Войска Наполеона дважды оккупировали Вену, дважды двор и знать должны были паковать свои ценности и бежать из столицы. От Ульма до Ваграма многие географические названия напоминали о том или ином поражении австрийцев. Известный девиз Юлия Цезаря, начертанный на его колеснице, венские остряки переиначили для императора Франца как venit, videt,perdit («пришел, увидел, потерял»).

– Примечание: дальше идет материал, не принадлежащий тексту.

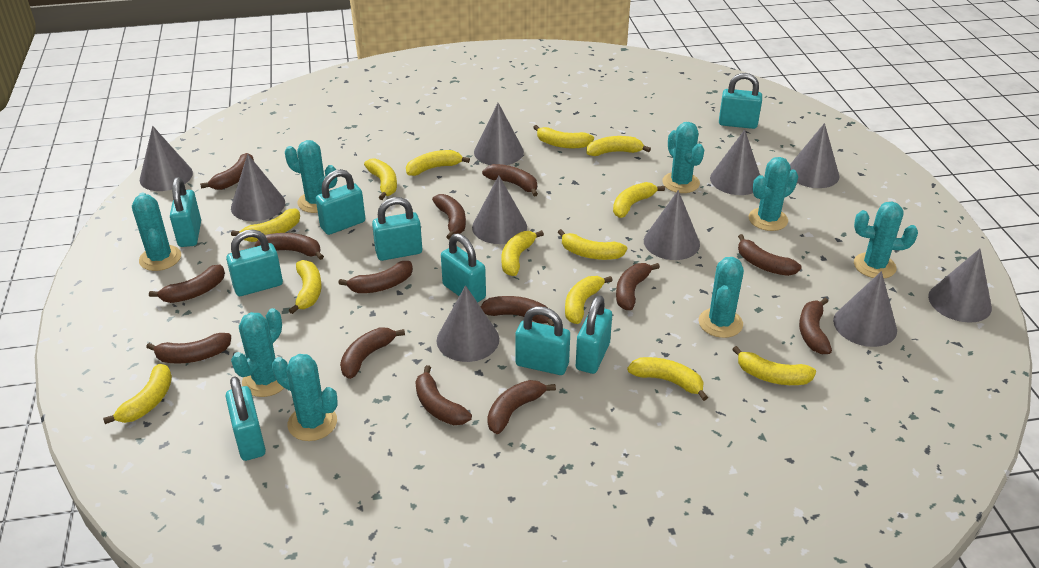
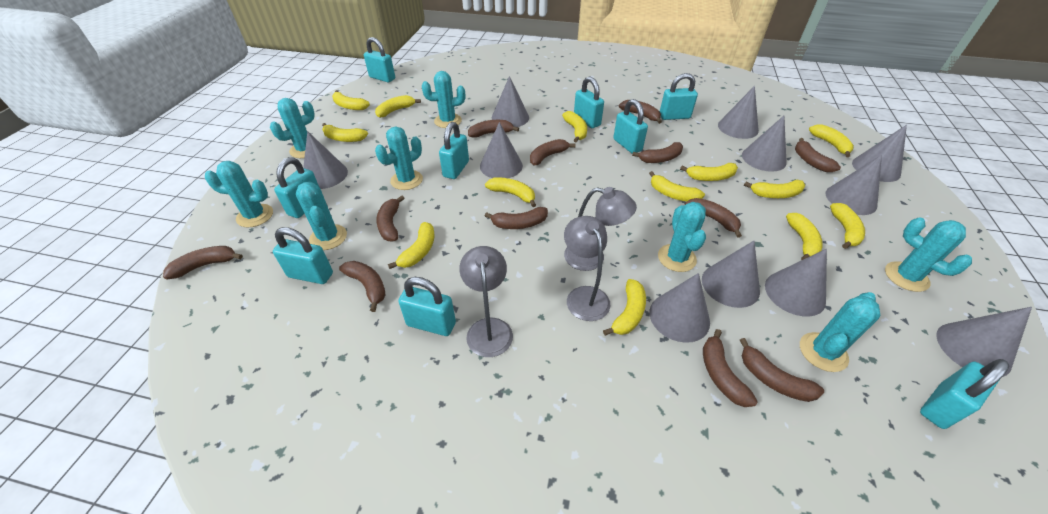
brown banana: 14 -> 12
grey cone: 10 -> 11
grey lamp: 0 -> 3

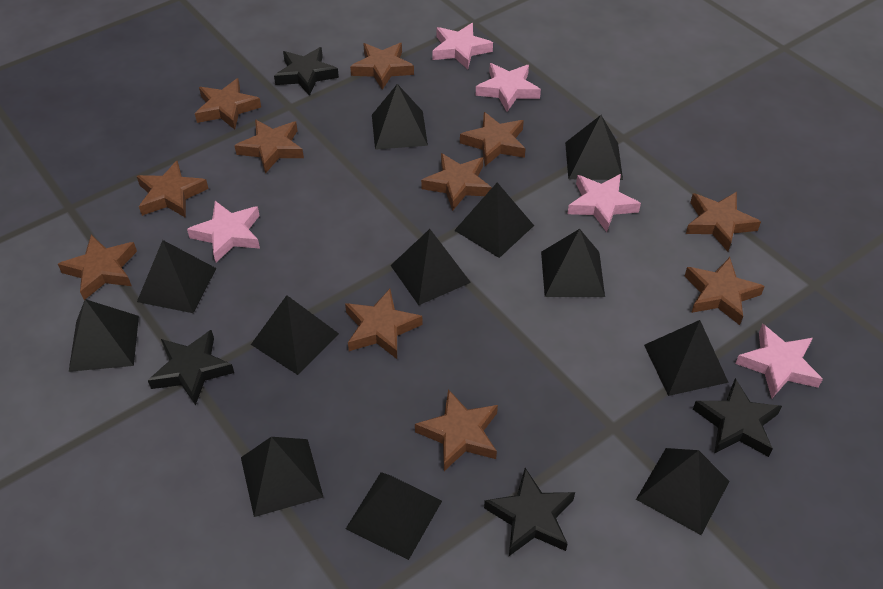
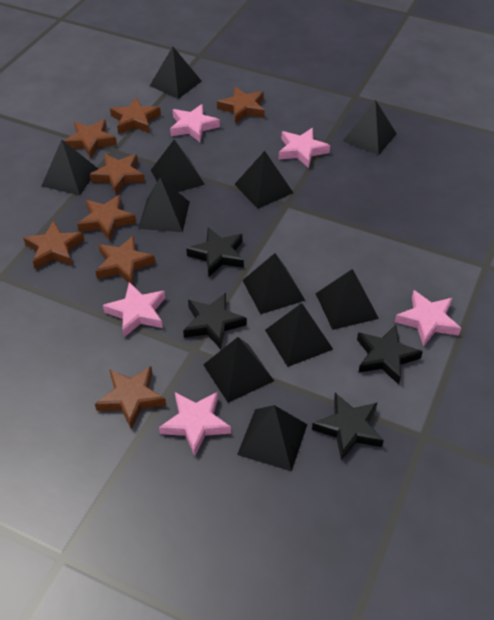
black pyramid: 12 -> 11
brown star: 11 -> 8

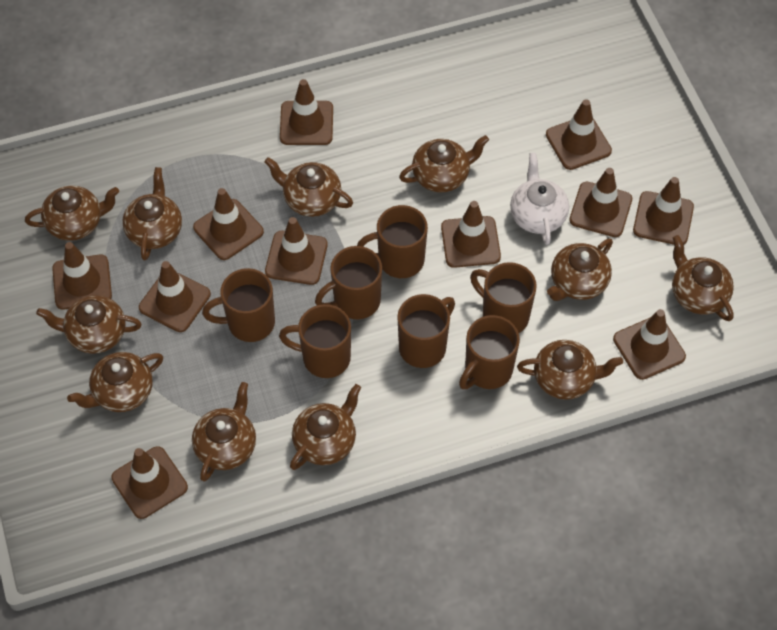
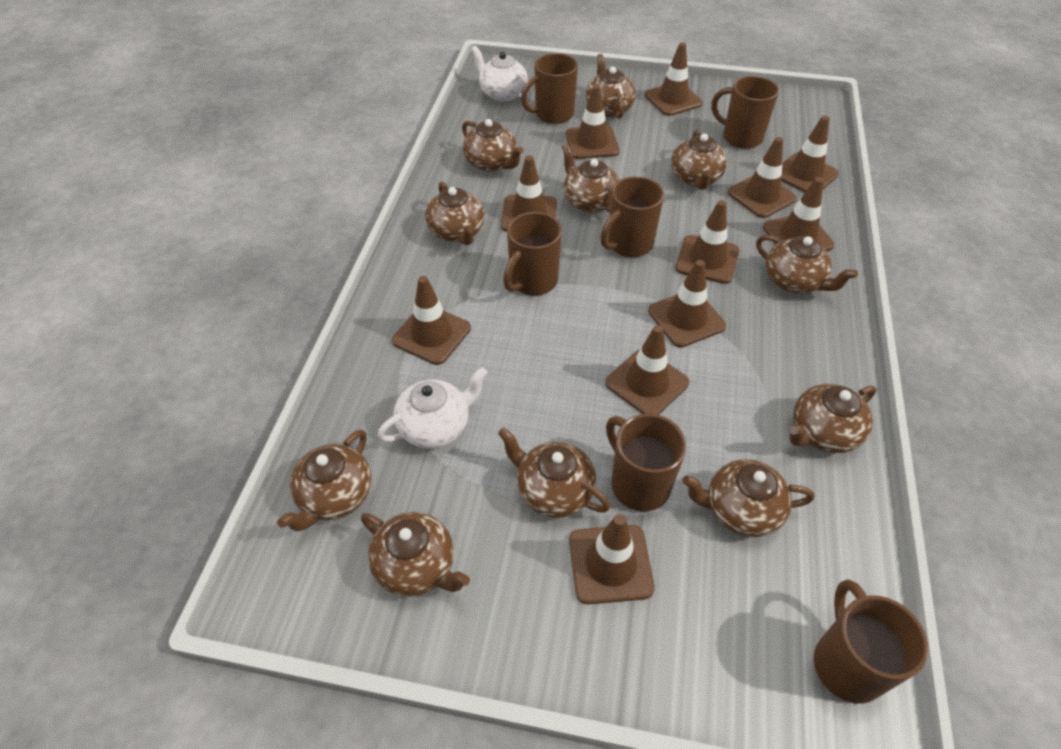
brown mug: 7 -> 6
white teapot: 1 -> 2

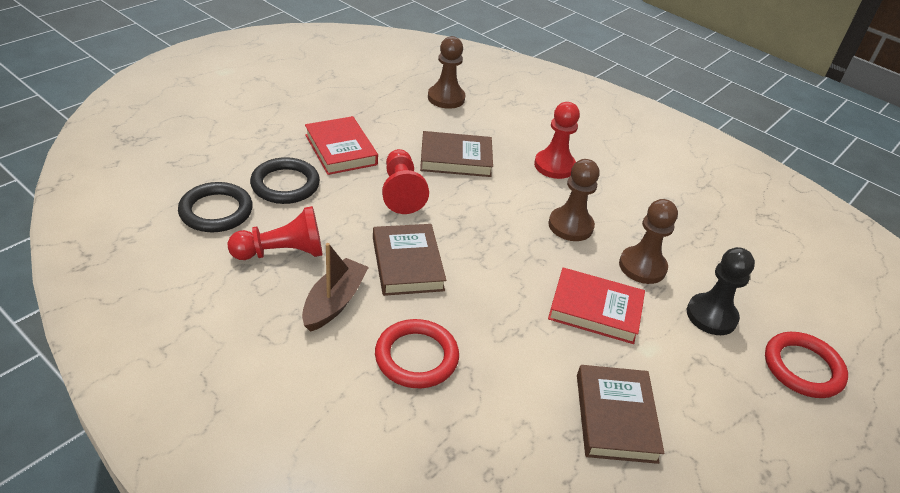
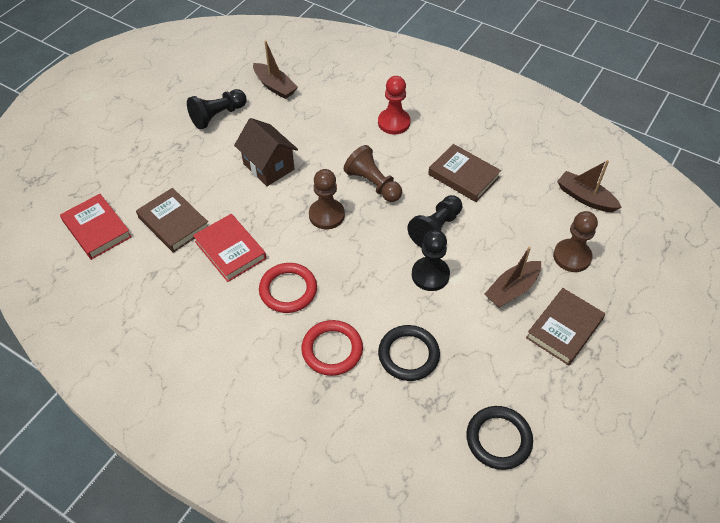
black pawn: 1 -> 3
brown boat: 1 -> 3
brown house: 0 -> 1
red pawn: 3 -> 1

Каждый раз — в 1797, 1801, 1805 и 1809 годах — Наполеон, разгромив австрийцев, выдвигал унизительные условия перемирия, требуя территориальных уступок и неимоверных контрибуций. Австрия потеряла Бельгию, Ломбардию, Тоскану, Венецию, Триест, Тироль, Форарльберг, Хорватию, Истрию, Далмацию, Краков, другие польские земли и многие княжества на левом берегу Рейна. Только по договору 1809 года Габсбурги лишились 3,5 миллиона своих подданных, 42 тысяч квадратных миль территории и обязывались выплатить Наполеону 85 миллионов франков. Императору пришлось переплавить значительную часть дворцовой посуды из золота и серебра, чтобы удовлетворить требования Бонапарта.

Габсбурги вряд ли могли получить обратно утерянные территории, да и не все они были нужны австрийцам. Вена согласилась бы уступить Бельгию из-за ее удаленности от Австрии и близости к Франции и отказаться от обременительной короны Священной Римской империи. Но Австрия хотела бы вернуть Северную Италию, Далмацию и другие земли на Адриатическом побережье, отнятые Наполеоном. Итак, для созыва мирной конференции была избрана страна, больше всех натерпевшаяся от войны. Несмотря на финансовую и экономическую несостоятельность, император Франц и князь Меттерних были довольны тем, что им выпала честь выступать в роли устроителей конгресса. Австрия надеялась неплохо заработать на своем гостеприимстве и доброй воле союзников.

В нескольких кварталах от дворца Хофбург около полуночи 23 сентября поселился главный эмиссар Франции князь Шарль Морис де Талейран, преодолев шестьсот миль всего за семь дней. Его карета остановилась возле величественного и стильного дворца Кауница на Иоганнесгассе, 1029 недалеко от собора Святого Стефана и шумной улицы Кёртнерштрассе. Здесь будет располагаться штаб-квартира французской миссии на Венском конгрессе.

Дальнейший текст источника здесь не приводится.